Certes, dès mes premiers pas sur la terre ferme, mon esprit rompu à la cartographie ébaucha un plan des corridors. Hélas, j'étais encore un jeune homme plutôt naïf, et je ne connaissais rien des obscurs mécanismes qui veillaient à la sûreté de la Sabotie. Sans barbe et sans expérience, je ne valais, pour tout dire, guère plus que mon faible poids en clous rouillés de troisième ordre.
Voici donc ce que me révéla le maire de San Sabotio. Alors que des pays comme les Macérovie ou la Vulgarie se défendent des envahisseurs par la répugnante odeur qui s’échappe de leurs cuves ou de leurs citoyens, la Sabotie a trouvé un moyen encore plus efficace de décourager les autres nations de s’en prendre à eux, méthode qu’un simple pince-nez ne permet nullement de réfuter: un système extrêmement complexe d’engrenages vissés à même le roc permet de modifier chaque jour la configuration des tunnels. Les divers fragments de San Sabotio, par exemple, peuvent être assemblés de plus d’un million de façons différentes, aux dires du maire (les chiffres avancés par le prévost ou par Rouillaste XIII sont de l’ordre du milliard, mais cela me paraît exagéré).

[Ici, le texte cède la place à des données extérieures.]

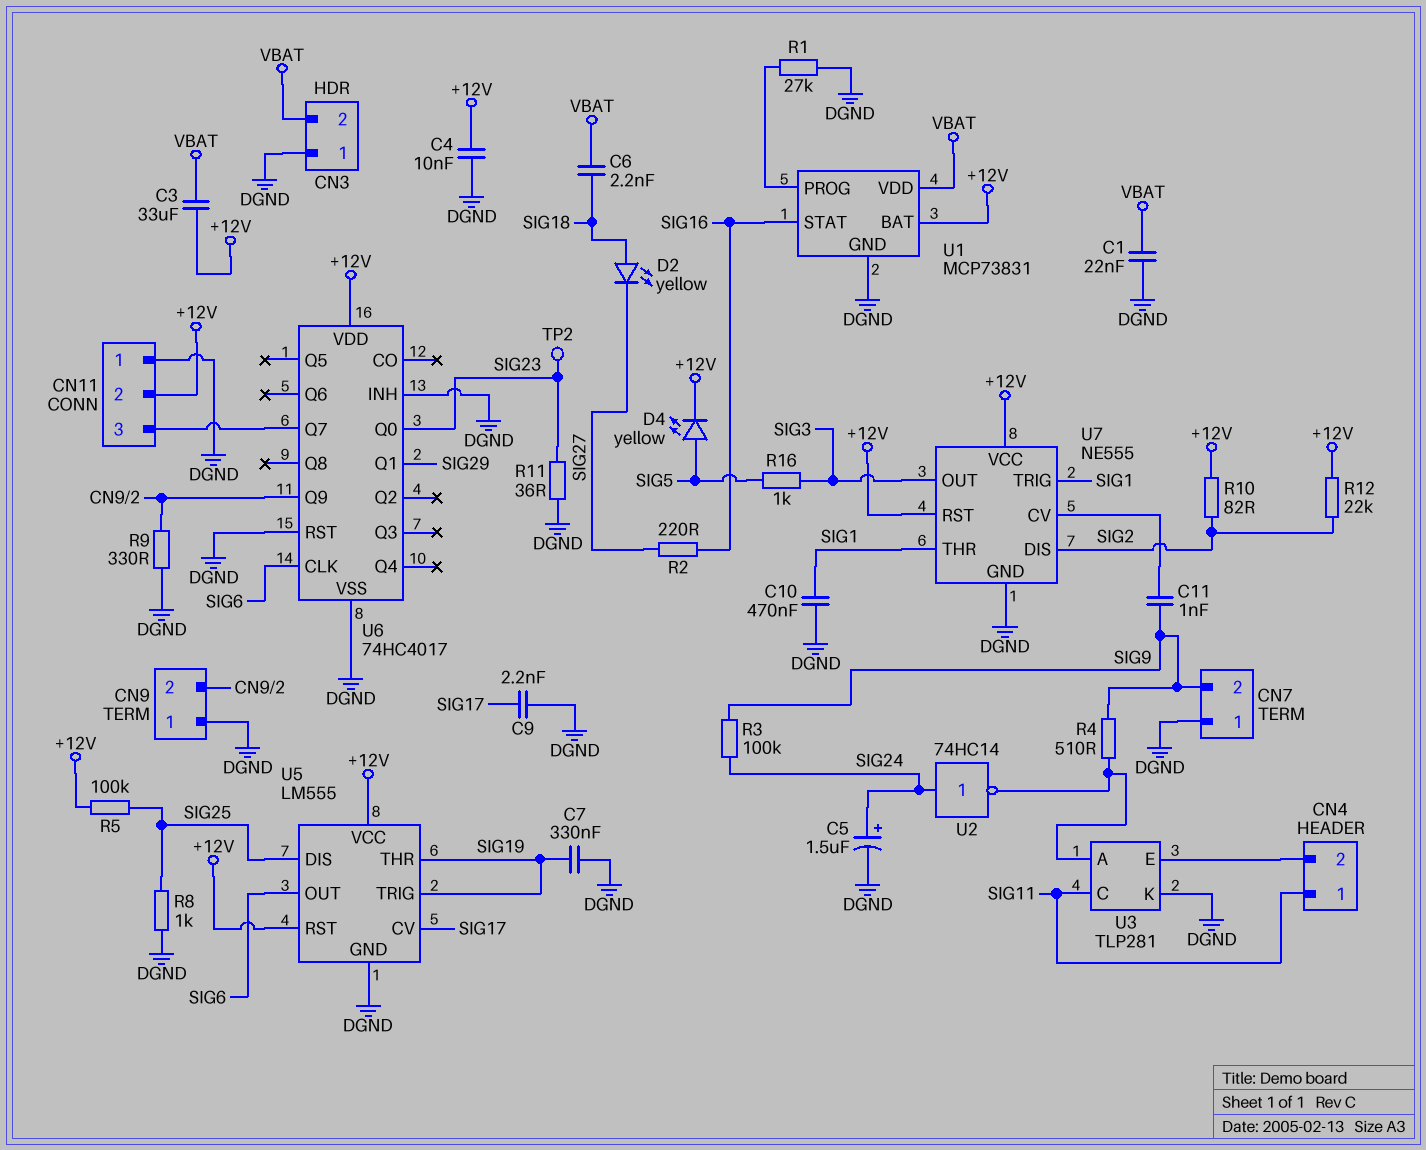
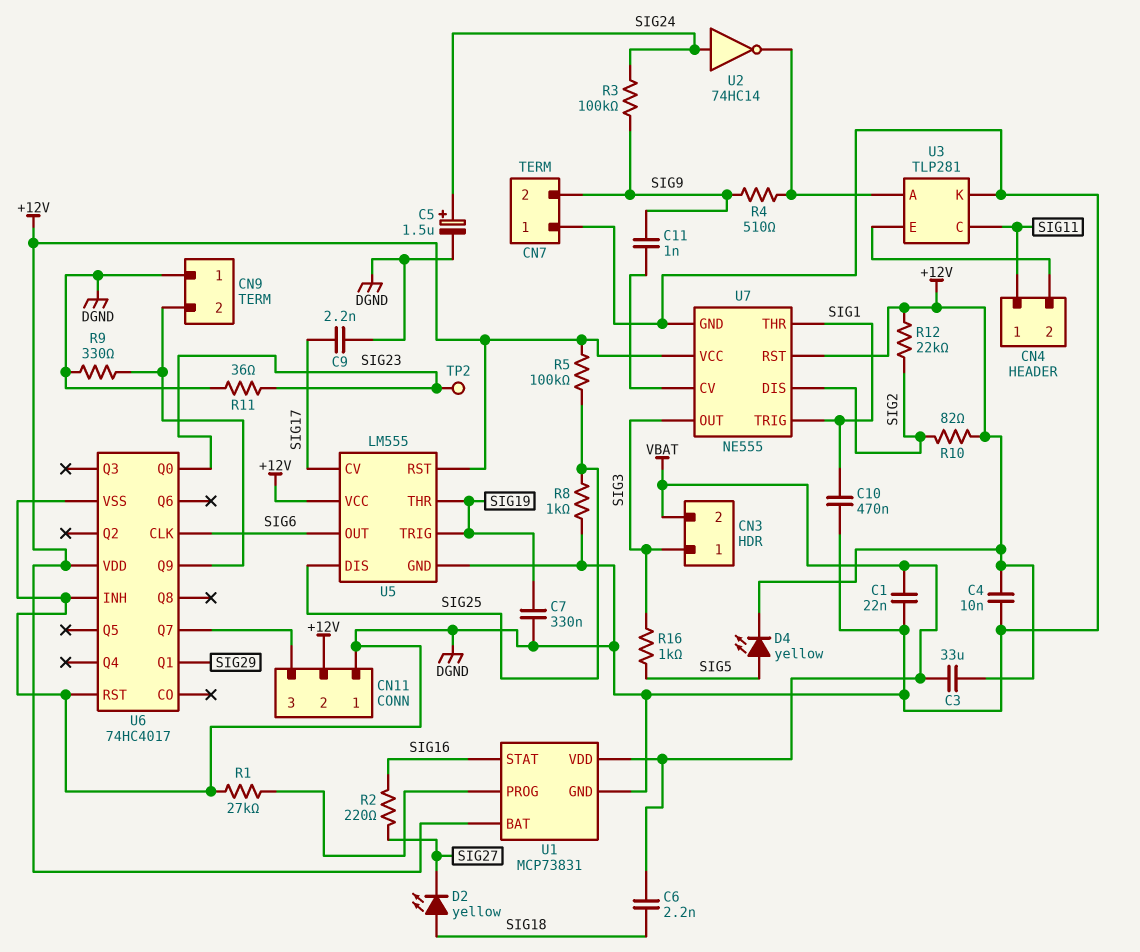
CN3 pin 1: DGND -> SIG3

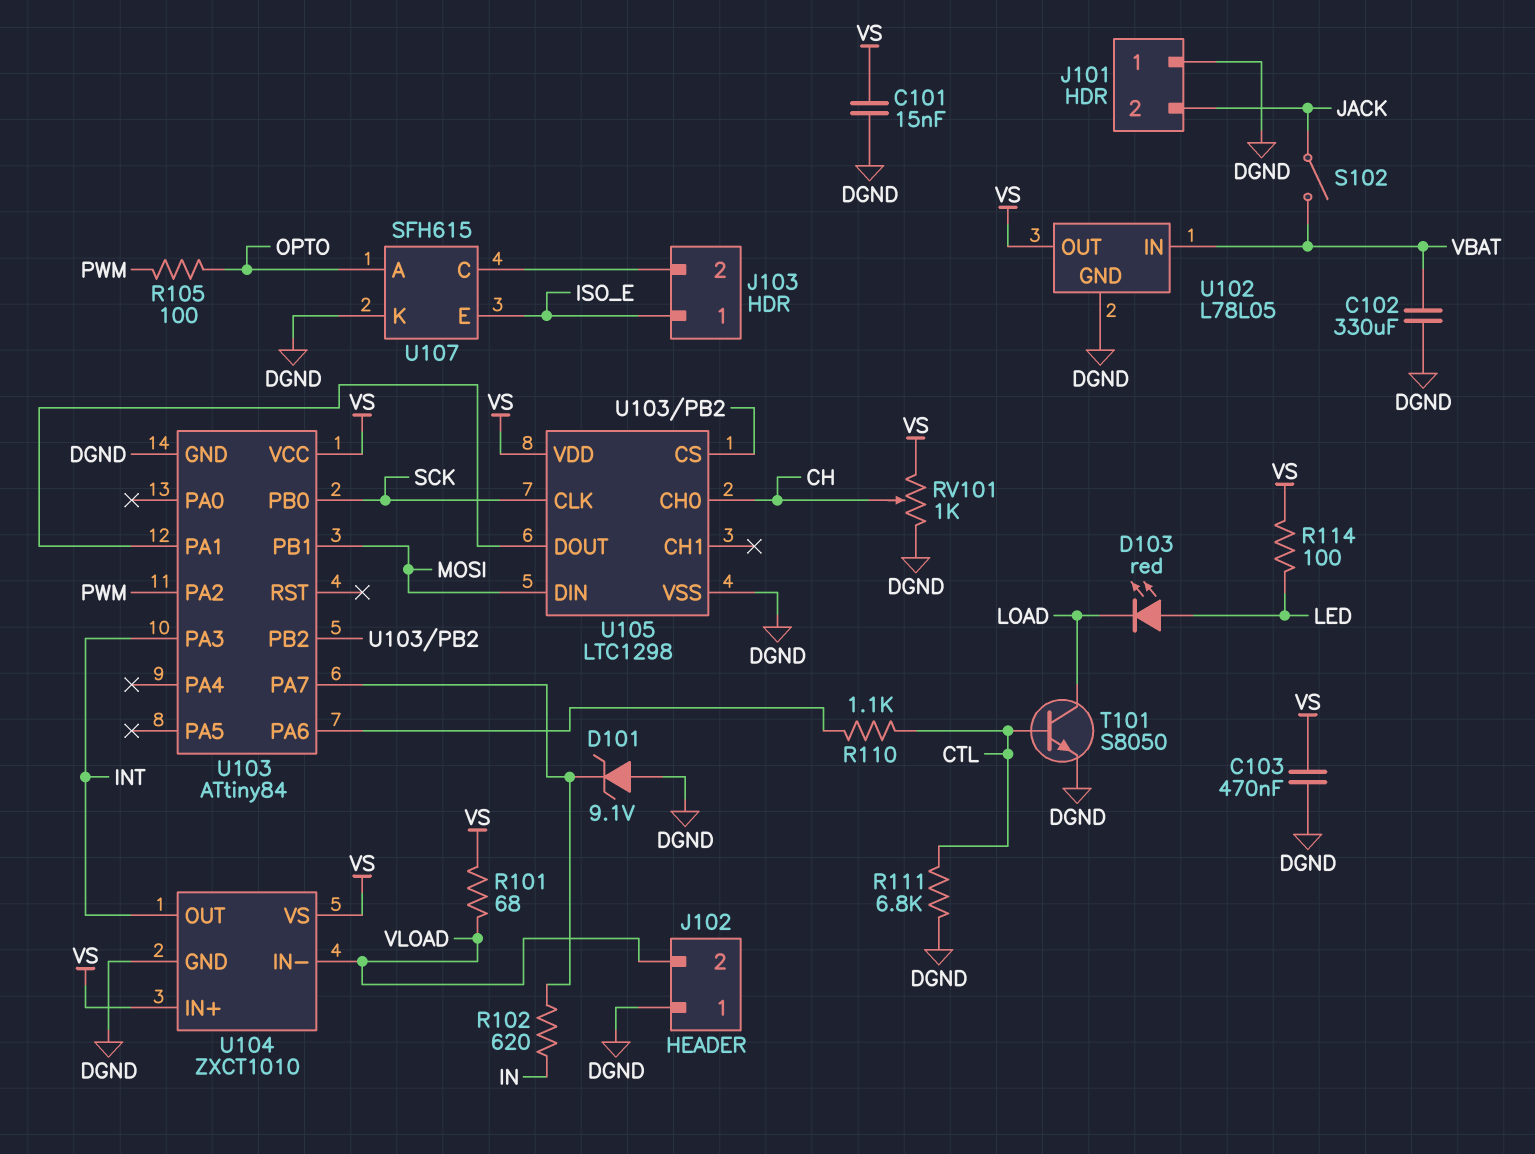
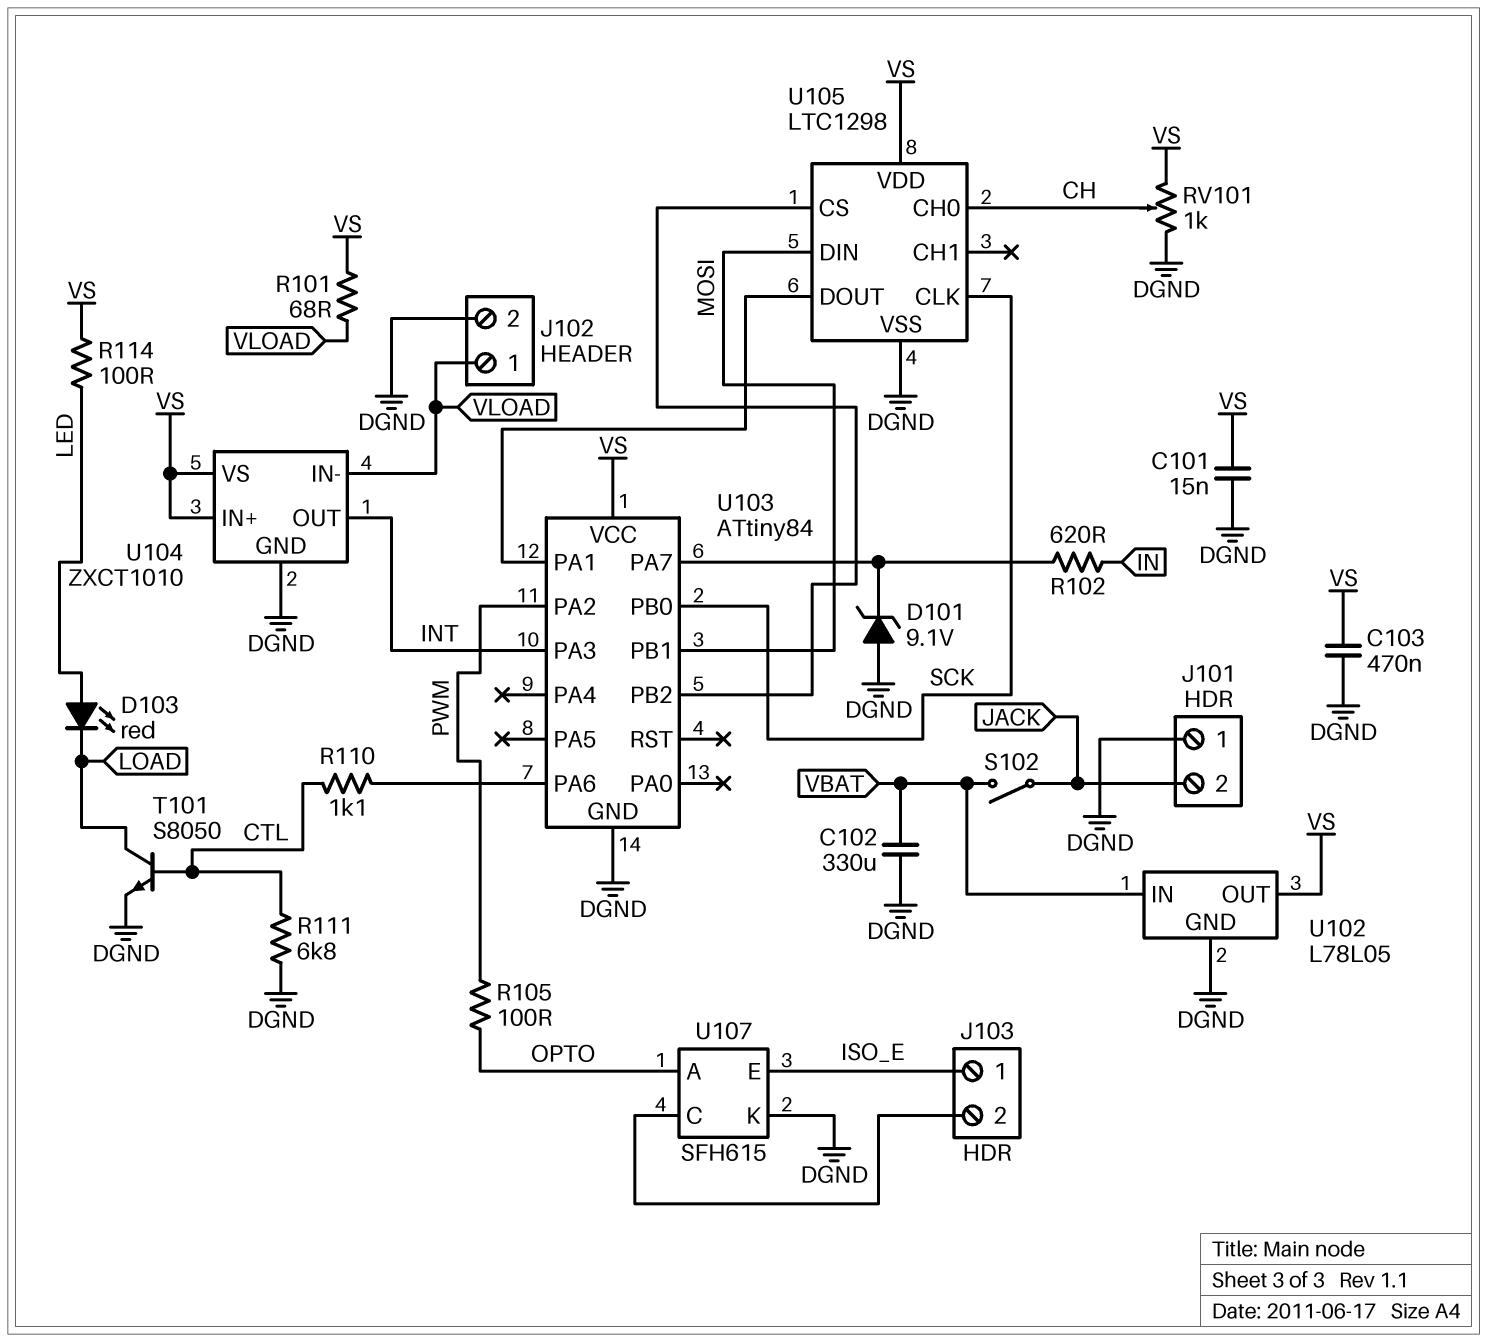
J102 pin 1: DGND -> VLOAD
J102 pin 2: VLOAD -> DGND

Il est donc rigoureusement impossible à une armée ennemie de s’infiltrer chez les Sabotiens. En quelques jours, les soldats s’égarent dans les corridors. Il est ensuite facile de leur trancher la gorge lorsqu’ils s’effondrent, terrassés par la fatigue ou la folie, ou les deux à la fois.
Ce furent des journées difficiles, voire pénibles, car les éléments les plus douteux de la société sabotienne sont ceux qui restent en surface et je dus à ma seule vigilance d’échapper de peu à nombres de traquenards, guet-apens et pièges. Comme un envahisseur étranger, j’étais moi aussi au bord de la folie, et ce fut en fin de compte le Maître-ballonier qui me sauva, et qui, comme on le verra, me permit de réaliser la plus grande avancée de tous les temps en cette si belle science que l’on nomme «cartographie».